Ksenia Kastanenka, PhD
Assistant Professor of Neurology
Mouse optogenetics, multiphoton microscopy imaging to monitor circuit dynamics with the aim to dissect the role neural activity plays in onset and development of Alzheimer’s disease, disruption of corticothalamic slow oscillations and sleep-dependent memory consolidation in AD.

Thomas Kinane, MD
Associate Professor of Pediatrics/ Pulmonary Medicine
Molecular mechanisms underlying sleep disordered breathing in children, genetic basis, classification and treatment of interstitial disease.
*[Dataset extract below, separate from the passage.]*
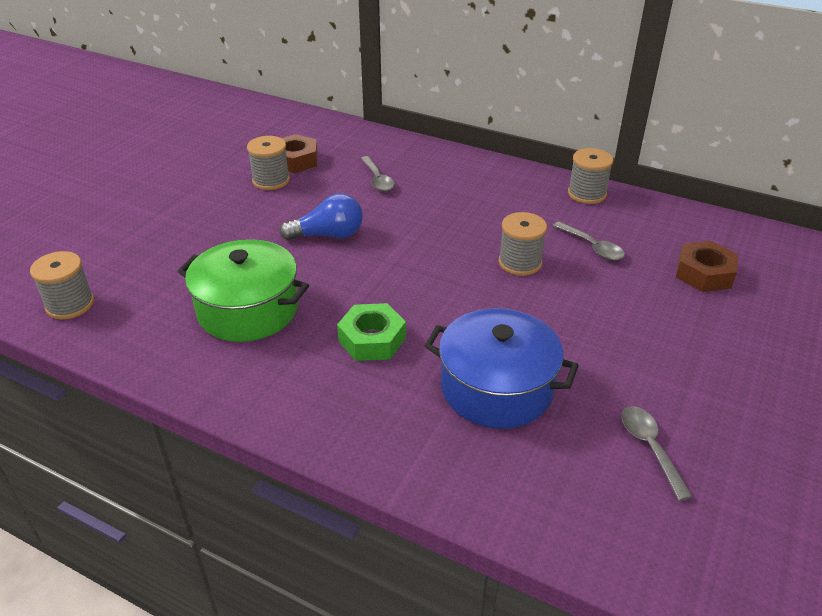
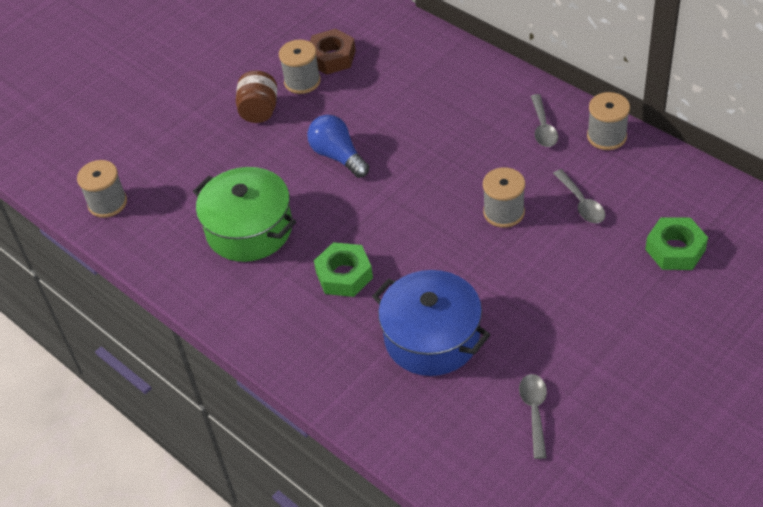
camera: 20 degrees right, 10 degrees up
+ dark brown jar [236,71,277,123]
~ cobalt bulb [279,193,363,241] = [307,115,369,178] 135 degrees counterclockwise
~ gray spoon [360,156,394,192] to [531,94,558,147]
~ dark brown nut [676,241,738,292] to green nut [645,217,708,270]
Elizabeth Klerman, MD, PhD
Associate Professor of Neurology
Application of sleep and circadian principles to MGH cinics, Sleep Phenotyping Core, interaction of endocrine, circadian and sleep rhythms in normal and pathological states and mathematical modeling of sleep, circadian system and markers of its function.

Jacqueline Lane, PhD
Instructor in Anesthesia
Genetic and molecular basis of circadian rhythm disorders. Genetics of chronotype and sleep. Assembling a new cohort study for genetics of extreme circadian rhythm disorder patients. Interest in wearable technology and databases.

Peng Li, PhD
Instructor in Medicine
Physiological fluctuations, signal processing, data mining, human aging and aging-related degenerations, sleep, life style, autonomic function, and diseases.

Dara Manoach, PhD
Professor of Psychology
Contribution of abnormal sleep to cognitive deficits in neuropsychiatric disorders, reduced sleep spindle activity in schizophrenia. Tools for spatial and temporal precision include behavioral studies, functional MRI (fMRI), diffusion tensor imaging (DTI), electroencephalography (EEG) and magnetoencephalography (MEG).

Edward Pace-Schott, PhD
Assistant Professor of Psychiatry
Sleep and Anxiety Disorders Laboratory uses polysomnography, fMRI, psychophysiology, self-report and related techniques to investigate how sleep helps humans regulate their emotions. Influence of sleep disturbance on the development of anxiety and traumatic-stress related disorders.

Patrick Purdon, PhD
Associate Professor of Anesthesia
Anesthesia, biological clocks, biomedical signal processing, computers, eeg, eeg monitoring, electroencephalography, electrophysiology, magnetoencephalography, methyl ethers, numerical analysis computer-assisted, propofol, unconsciousness.

Jonathan Rosand, MD
Professor of Neurology
Co-Director, Henry and Allison McCance Center for Brain Health
Prevention of cerebrovascular disease and brain function during aging.

Richa Saxena, PhD
Associate Professor of Anesthesia
Biological mechanisms underlying circadian rhythms and sleep disorders, and how the biological clock and sleep protect from chronic cardiometabolic and neurological disease. Tools include human genetics and genomics, functional biology in cellular models and translational cohort studies.

Aleks Videnovic, MD, MSc
Associate Professor of Neurology
Director, Mass General Division of Sleep Medicine
Clinical investigations in movement disorders. Research at interface of sleep, circadian biology and neurodegeneration, with an emphasis on movement disorders and REM Sleep Behavior Disorder.

James Walker, PhD
Assistant Professor of Neurology
Drosophila
modeling of human tumor suppressor syndromes and of human sleep disorder candidate genes. Tools include behavioral phenotyping, genetic, molecular and biochemical approaches.

Brandon Westover, MD, PhD
Associate Professor of Neurology
Big Data and artificial intelligence to improve medical care for patients with anoxic brain injury, seizures and seizure-like brain states, cerebral ischemia, delirium, and sleep disorders, precision control of anesthesia in the ICU.

John Winkelman, MD, PhD
Professor of Psychiatry
Research focus on 1) epidemiology, physiology, cardiovascular consequences and treatment of restless legs syndrome, and 2) neurobiology and treatment of insomnia.

Keywords: gamma-aminobutyric acid, insomnia, major depressive disorder, mobile apps, noctural leg cramps, nocturnal myoclonus syndrome, opioids, polysomnography, restless legs syndrome, sleep, sleep initiation and maintenance disorders.